We have all sought ways to respond to the situation. As you well know the Church of Nigeria established CANA as a way for Nigerian congregations and other alienated Anglicans in North America to stay in the Communion. This is not something that brings any advantage to us – neither financial nor political. We have actually found it to be a very costly initiative and yet we believe that we have no other choice if we are to remain faithful to the gospel mandate. As I stated to you, and all of the primates in Dar es Salaam, although CANA is an initiative of the Church of Nigeria – and therefore a bonafide branch of the Communion - we have no desire to cling to it. CANA is for the Communion and we are more than happy to surrender it to the Communion once the conditions that prompted our division have been overturned.

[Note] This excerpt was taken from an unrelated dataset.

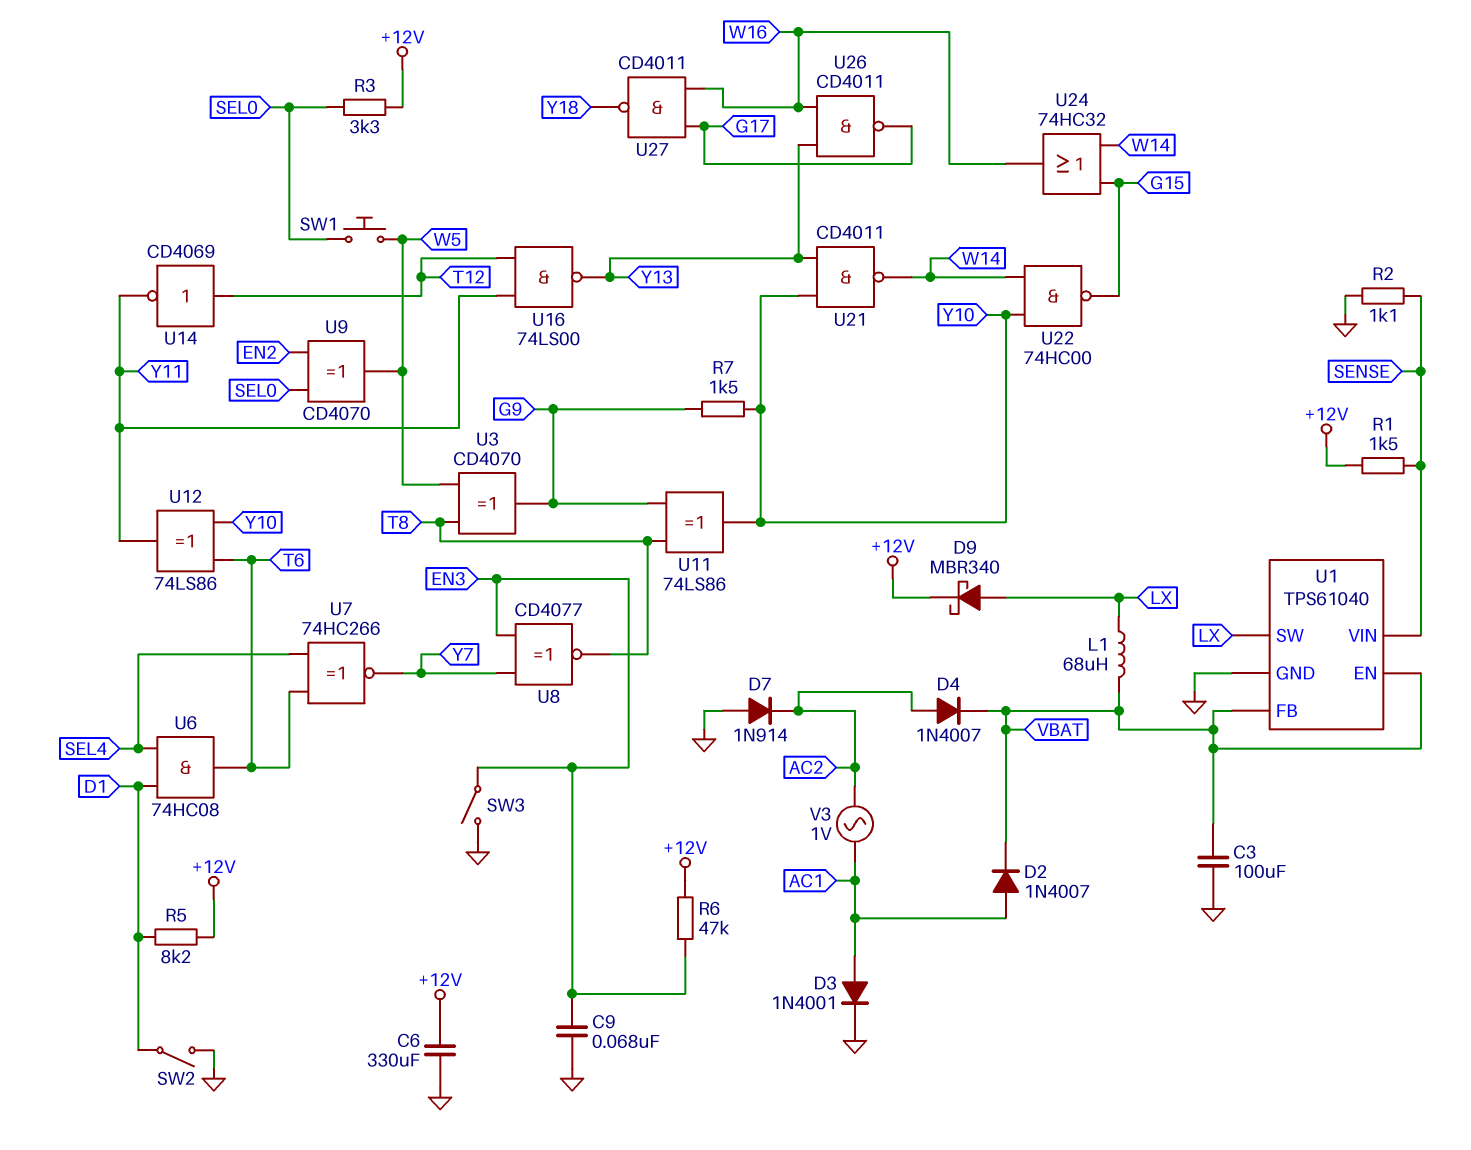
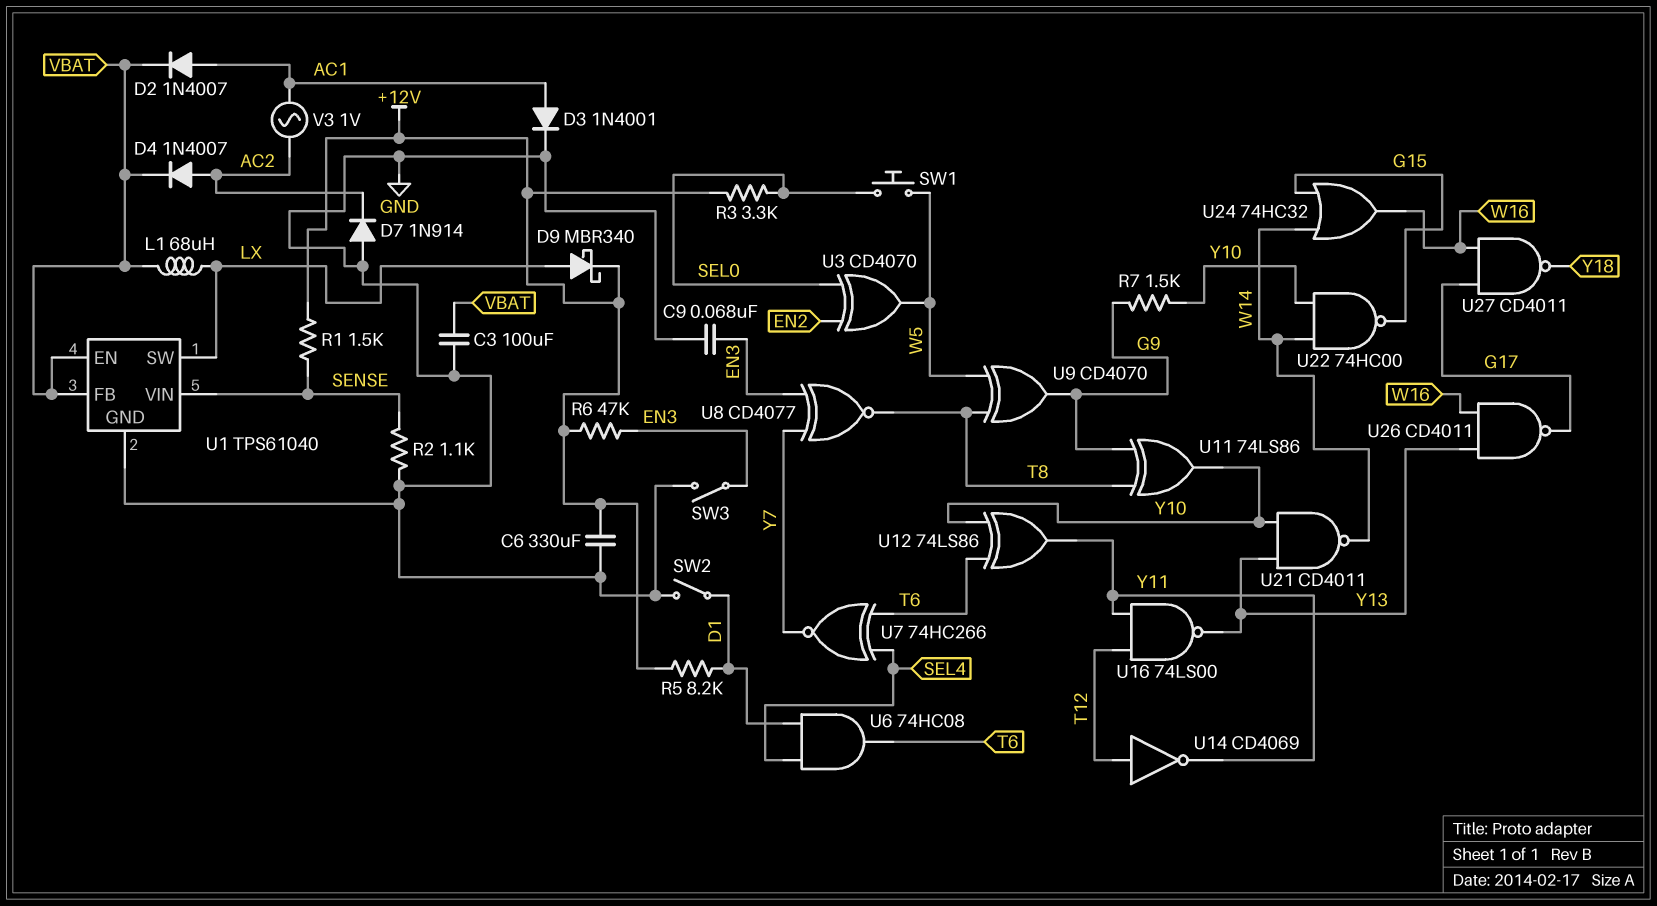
U3: XOR CD4070 (in T8, in W5, out G9) -> XOR CD4070 (in EN2, in SEL0, out W5)
U9: XOR CD4070 (in EN2, in SEL0, out W5) -> XOR CD4070 (in T8, in W5, out G9)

We have sought to respond in a measured way. We delayed the election of our first CANA bishop until after General Convention 2006 to give The Episcopal Church every opportunity to embrace the recommendations of the Windsor report – to no avail. At the last meeting of the Church of Nigeria House of Bishops we deferred a decision regarding the election of additional suffragans for CANA out of respect for the Dar es Salaam process.

Sadly we have seen no such respect from the House of Bishops of The Episcopal Church. Their most recent statement was both insulting and condescending and makes very clear that they have no intention of listening to the voice of the rest of the Communion. They are determined to pursue their own unbiblical agenda and exacerbate our current divisions.

In the middle of all of this the Lord’s name has been dishonoured. If we fail to act many will be lost to the church and thousands of souls will be imperiled. This we cannot and will not allow to happen. It is imperative that we continue to protect those at most risk while we seek a way forward that will offer hope for the future of our beleaguered Communion. It is to this vision that we in the Church of Nigeria and CANA remain committed.

Be assured of my prayers.


+Peter Abuja

Well, that's that.

Execpt of course that we (i) still don't know what the Archbishop of Canterbury wrote, and (ii) how the Archbishop of Nigeria happened not to get it on Saturday until after the service.

BTW, as of 11:15 EST the Church of Nigeria has not posted its letter to the Archbishop (done instantly in regards to the letter to the PB, nor has the ABC's site, but then neither have they published the letter to the Abp of Nigeria. TItusonenine (always on the case) posted it at 10 AM, I suppose from the same source.

More later.


  1. No NEWS is "Good NEWS" from +Peter!

  2. The fact that one questions the full truth of this "not receiving" the letter aside (and one can certainly arrange not to receive particular bits of information) there is the fact that in any other aspect of life we would not accept this excuse from anyone in a position in authority. Can you imagine if a CEO of a company used this same excuse or a member of parliment.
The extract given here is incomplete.